Uçurtmama Mektup Gönderdim’de mektup kavramı üzerinde çok durulmuştur. Adeta “Mektup zarfı nasıl yazılır?” sorusunun yanıtı verilmeye çalışılmaktadır. Öykünün sonunda da öykünün bütünlüğüyle uyuşmayan slogan iletilere yer verilmiştir. “ ‘İnsanları çok seviyorum’ yazdım, ‘Hayvanları çok seviyorum’ yazdım, ‘Çiçekleri çok seviyorum’ yazdım, ‘Savaşı sevmiyorum, barışı seviyorum’ yazdım, yolladım uçurtmama…”

“Kendine gel- elini sürme- hak et-” gibi deyimlere yer verilirken, “Siftah et-”

sözcüğünün de anlamı verilmiştir.

“-Düüüüt, düüüt, düüüt beni niçin unuttunuz?” “Çuf çuf çuf…” (s.33)

“Tıkır da tıkır, tıkır da tıkır”(s.34) gibi yansıma özellikler yoluyla anlatıma canlılık katılmıştır.

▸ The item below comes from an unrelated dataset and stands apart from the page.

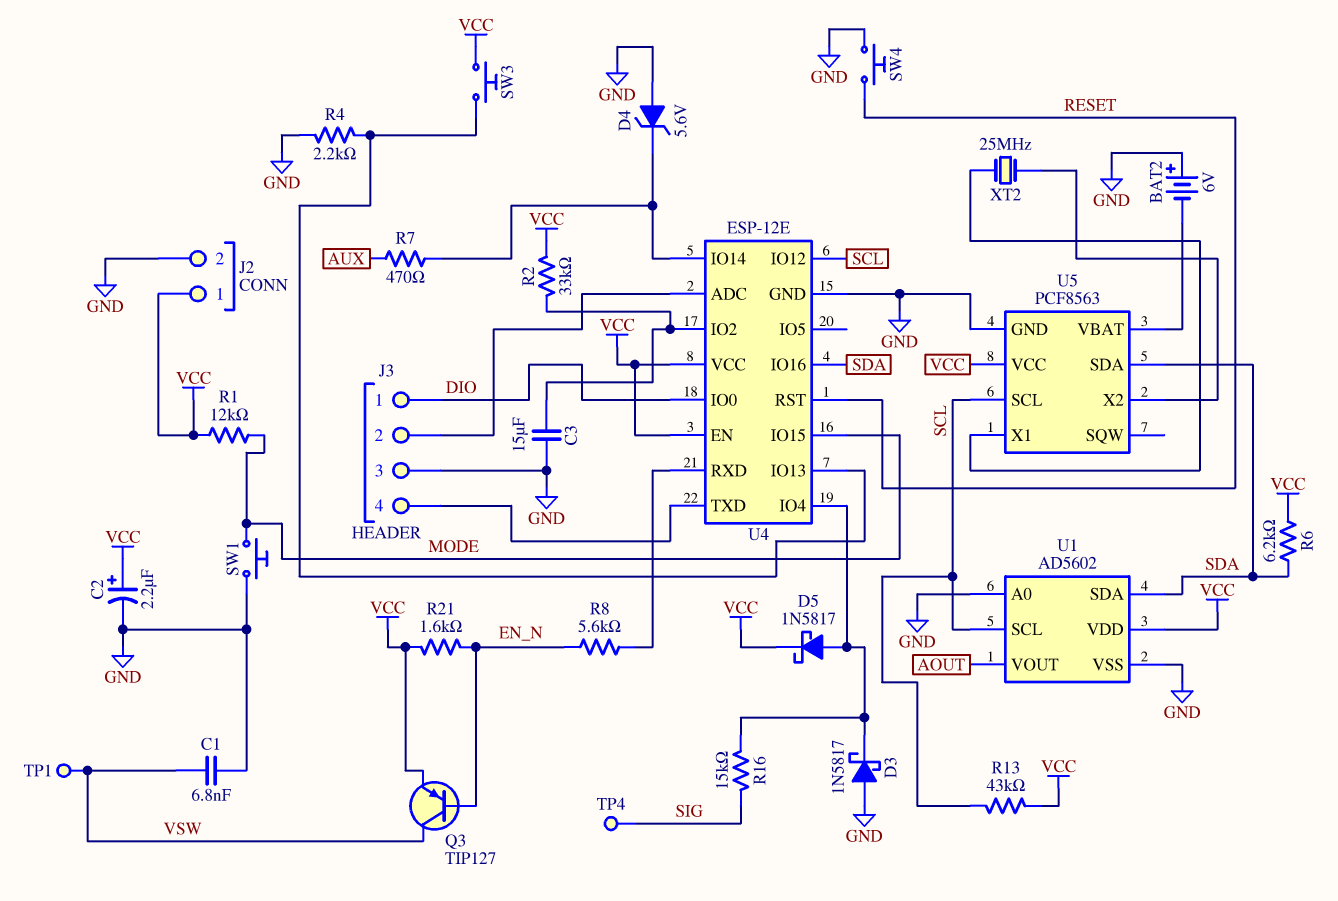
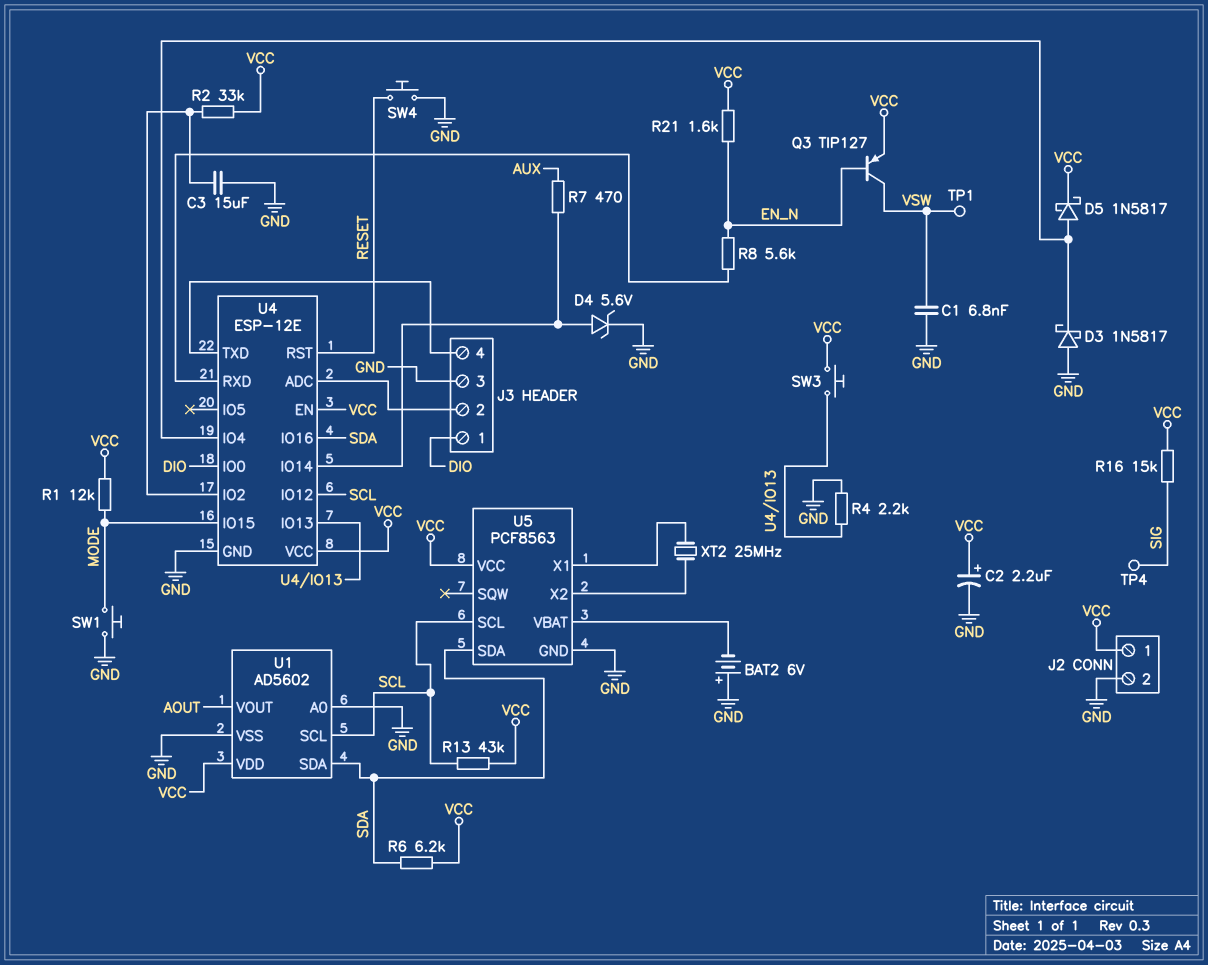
D4: zener 5.6V (A GND, K U4/IO14) -> zener 5.6V (A U4/IO14, K GND)
R16: 15k (SIG, U4/IO4) -> 15k (SIG, VCC)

YAZINSAL VE EĞİTSEL İLKELER

Bulutlara Simit Satan Çocuk, Uçurtmama Mektup Göderdim ve Gülen Aynalar adlı öykülerin adları soyut anlam ilişkilerindan yararlanılarak kurulan alışılmadık bağdaştırmalardan oluşmaktadır. Bulutlara Simit Satan Çocuk’ta yazınsallık bu soyutlama ve ironik dilsel ögeler yoluyla kurulmaktadır. Çalışan çocuk sorunu bu ironi ile aktarılmaktadır. Gülen aynalarda ise düşsel olanın aktarımından yararlanılmıştır.